Roberto Visani
Roberto Visani is a multi-media artist residing in Brooklyn, New York. He has exhibited at the New Museum of Contemporary Art, The Studio Museum in Harlem, The Bronx Museum, Yerba Buena Center for the Arts, and Barbican Galleries. Visani has been awarded residencies from Lower Manhattan Cultural Council, Chelsea College of Art and Abrons Art Center. He is a NYFA Fellow in Sculpture and was a Fulbright Fellow to Ghana. His work has been reviewed by the New York Times, Art Forum, Art News, and Frieze among others. Since 2004 he has taught at John Jay College of Criminal Justice where he is an associate professor of art.

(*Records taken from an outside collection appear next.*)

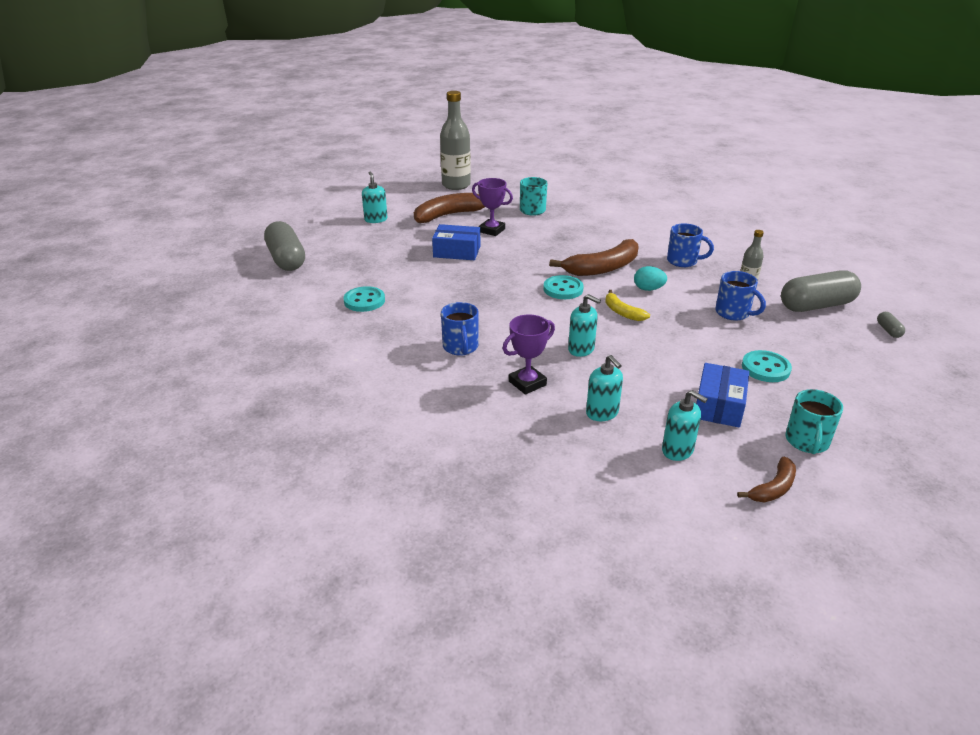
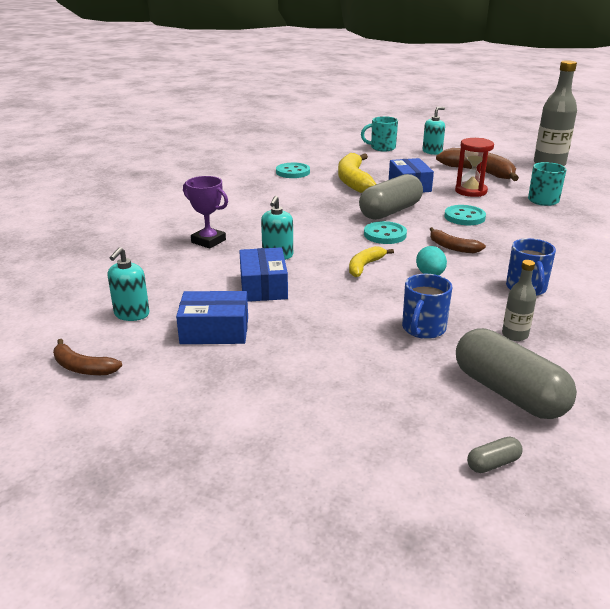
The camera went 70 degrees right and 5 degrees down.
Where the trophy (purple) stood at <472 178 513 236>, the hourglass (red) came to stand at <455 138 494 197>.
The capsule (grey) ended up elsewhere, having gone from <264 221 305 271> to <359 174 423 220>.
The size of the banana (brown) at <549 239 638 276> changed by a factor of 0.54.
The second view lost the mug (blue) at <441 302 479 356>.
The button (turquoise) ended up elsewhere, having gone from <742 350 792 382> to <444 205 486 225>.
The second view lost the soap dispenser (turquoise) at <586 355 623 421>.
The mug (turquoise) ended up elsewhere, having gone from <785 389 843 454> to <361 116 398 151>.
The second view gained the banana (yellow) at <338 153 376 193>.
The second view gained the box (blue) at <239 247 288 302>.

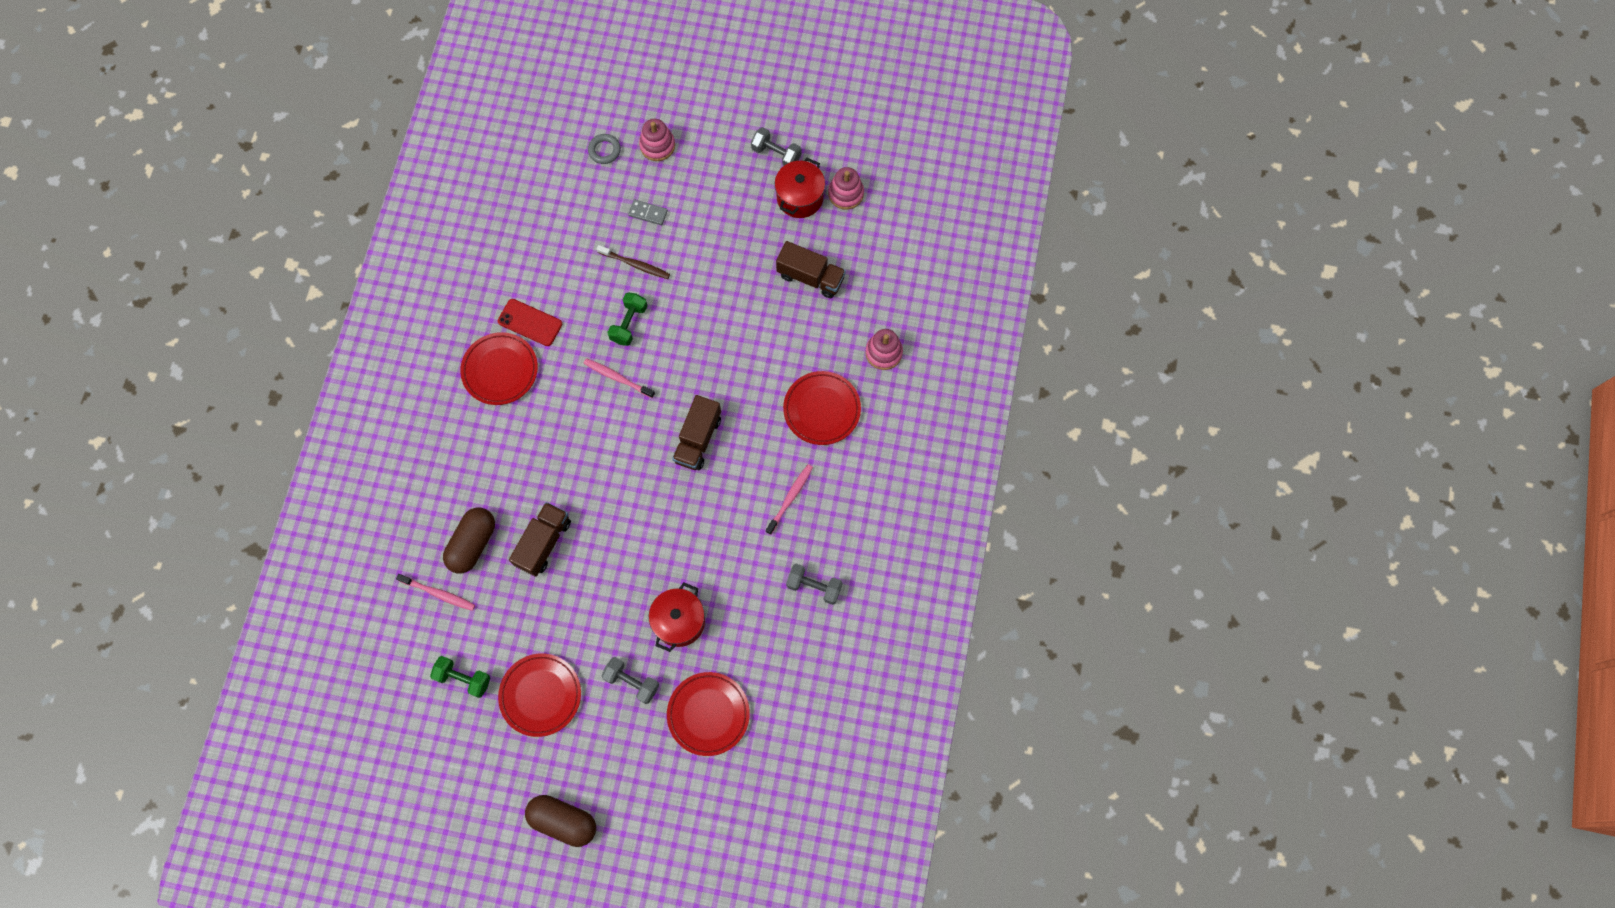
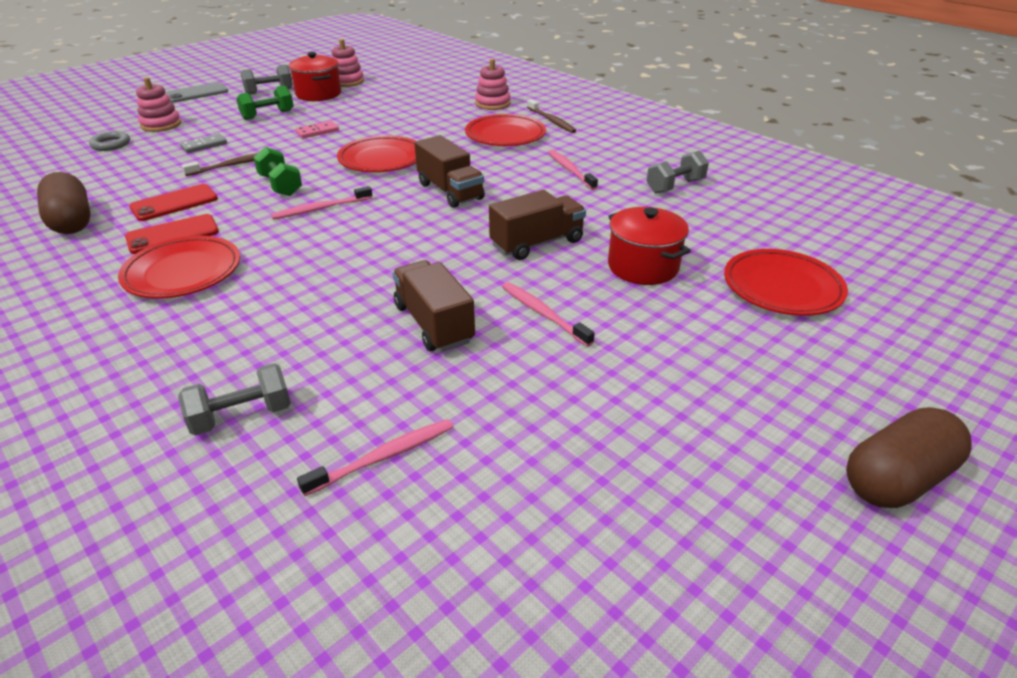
The camera went 55 degrees left and 35 degrees down.
The truck (brown) ended up elsewhere, having gone from <776 241 846 298> to <489 190 586 260>.
The capsule (brown) ended up elsewhere, having gone from <443 508 495 573> to <37 172 91 234>.
The plate (red) ended up elsewhere, having gone from <498 653 581 737> to <337 135 416 172>.
The dumbbell (green) ended up elsewhere, having gone from <430 656 490 698> to <236 85 294 120>.
The dumbbell (grey) ended up elsewhere, having gone from <601 657 659 704> to <178 363 291 436>.
The second view gained the phone (grey) at <165 82 228 103>.
The second view gained the toothbrush (brown) at <527 99 576 133>.
The second view gained the domino (pink) at <295 121 339 138>.
The second view gained the phone (red) at <129 184 218 221>.
The second view gained the toothbrush (pink) at <502 282 595 347>.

Visani's sculptures reference the African diaspora and transatlantic artifacts and archives as a form of comparative history. Within the body of work titled Primary Structures, the artist reconsiders stylized indigenous representations of the human form, specifically West African figurative sculpture and its relationship to modernism and 3D modeling. Through a combination of analog and digital methods, these works re-orient misplaced ideas of primitivism through a metamorphosis, translating code into cardboard and cast metal and adding layers of meaning throughout the process. The sculptures, cast in iron, bronze, and aluminum, suggest an enduring legacy of cultural expression while employing digital fabrication as a generative tool. This juxtaposition of traditional and technology explores the anonymity that our digital world engenders and how identity interfaces with it.